Orlando
Sandra Simonds. Wave, $18 trade paper (96p) ISBN 978-1-940696-60-7
Invoking Orlando as a place, muse, and former lover, Simonds (Further Problems with Pleasure) lays bare how “time moves/ even the worst stories forward.” The two long poems that compose the book feel vast in scope even as they obsess over minutiae, making grand statements (“I want to be left alone to love my fantasy”) and reliving memories in extreme close-up (“the weather/ on my phone still set to your 94 degrees, I count each degree like a droplet of blood”). Simonds employs her signature breathless momentum to great advantage, deciphering what connects people and how those connections can keep a person going even against his or her will. She entwines recollections of an unresolved relationship and the multifarious abuses of love with notions of the precarity of the present.
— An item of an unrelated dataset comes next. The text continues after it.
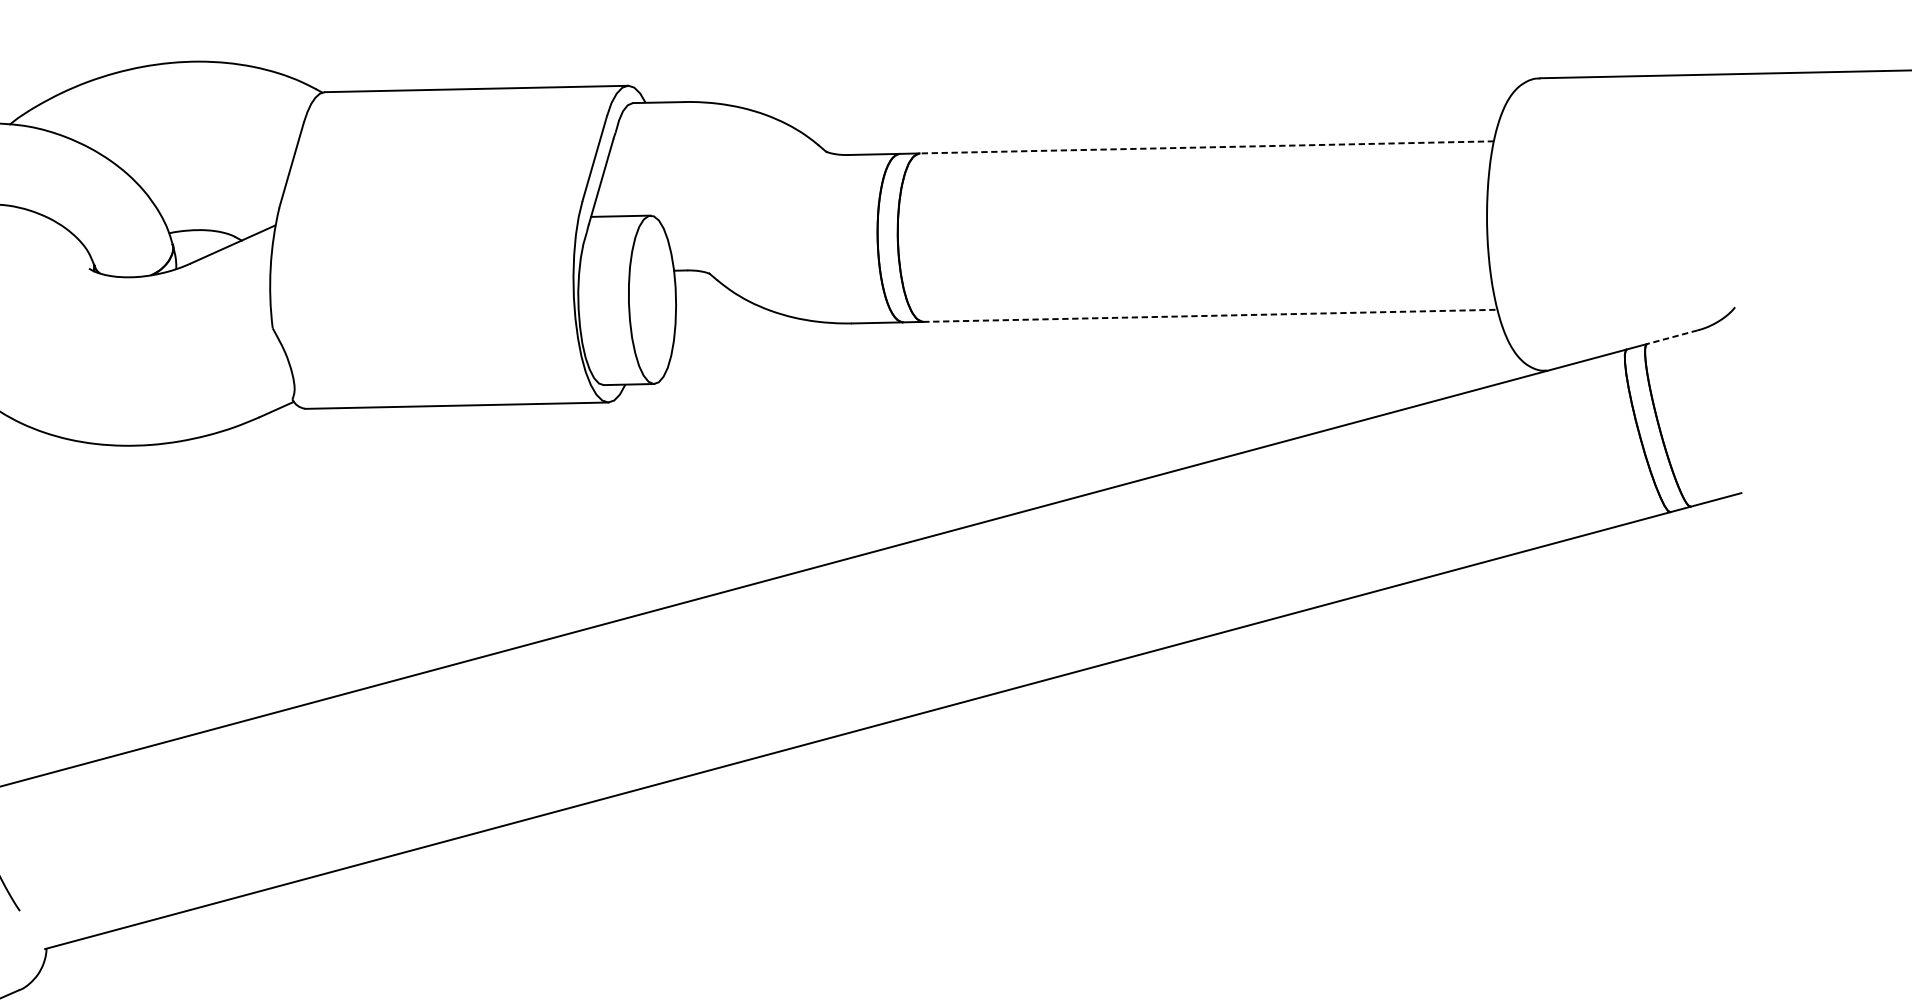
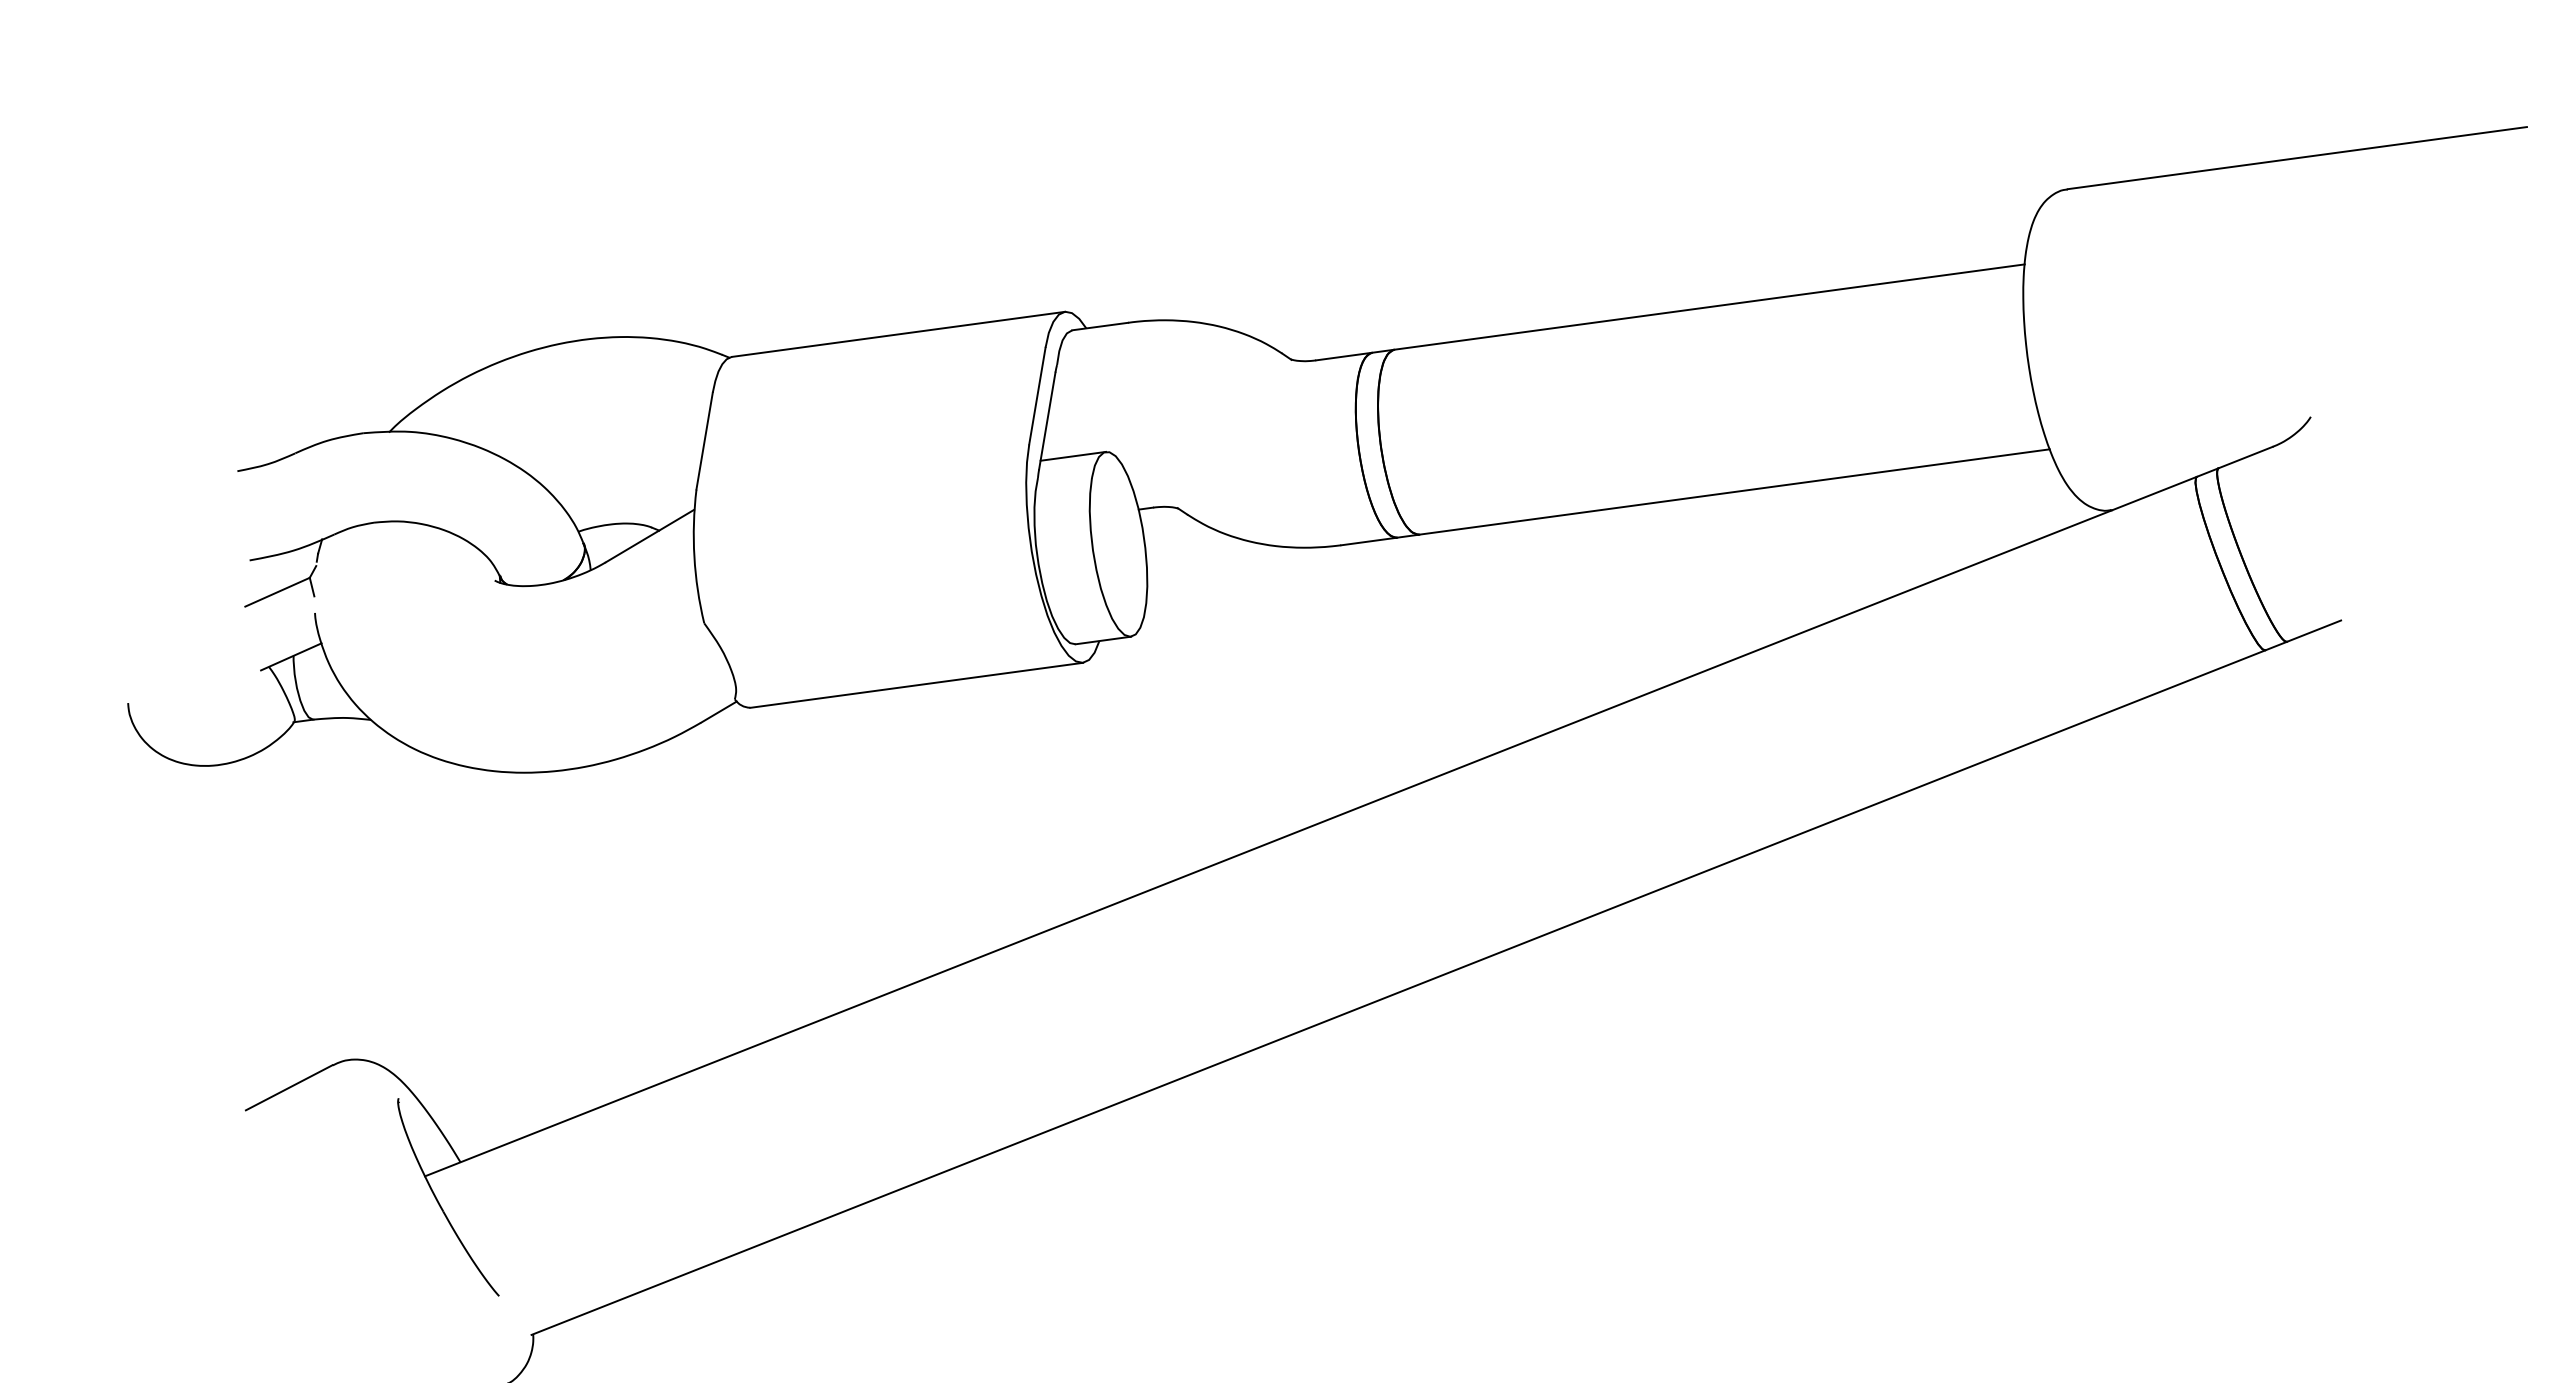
line: (1205, 147) -> (1708, 307), dashed -> solid
line: (1210, 315) -> (1734, 491), dashed -> solid
line: (1672, 337) -> (2245, 457), dashed -> solid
But this is not a sob story; the poems exhibit self-awareness as they shift forward at furious speed “like the one remaining heroine/ of the first poem jumping/ into the next one a fire pouring/ from a Cadillac door a heart engulfed in flame/ on the way to Orlando.” The speaker also calls upon a dark humor: “When people say, ‘I’m so sorry that happened to you,’/ I feel a corporate terror.” Simonds delivers an affecting collection that both befits and transcends its namesake city. (Apr.)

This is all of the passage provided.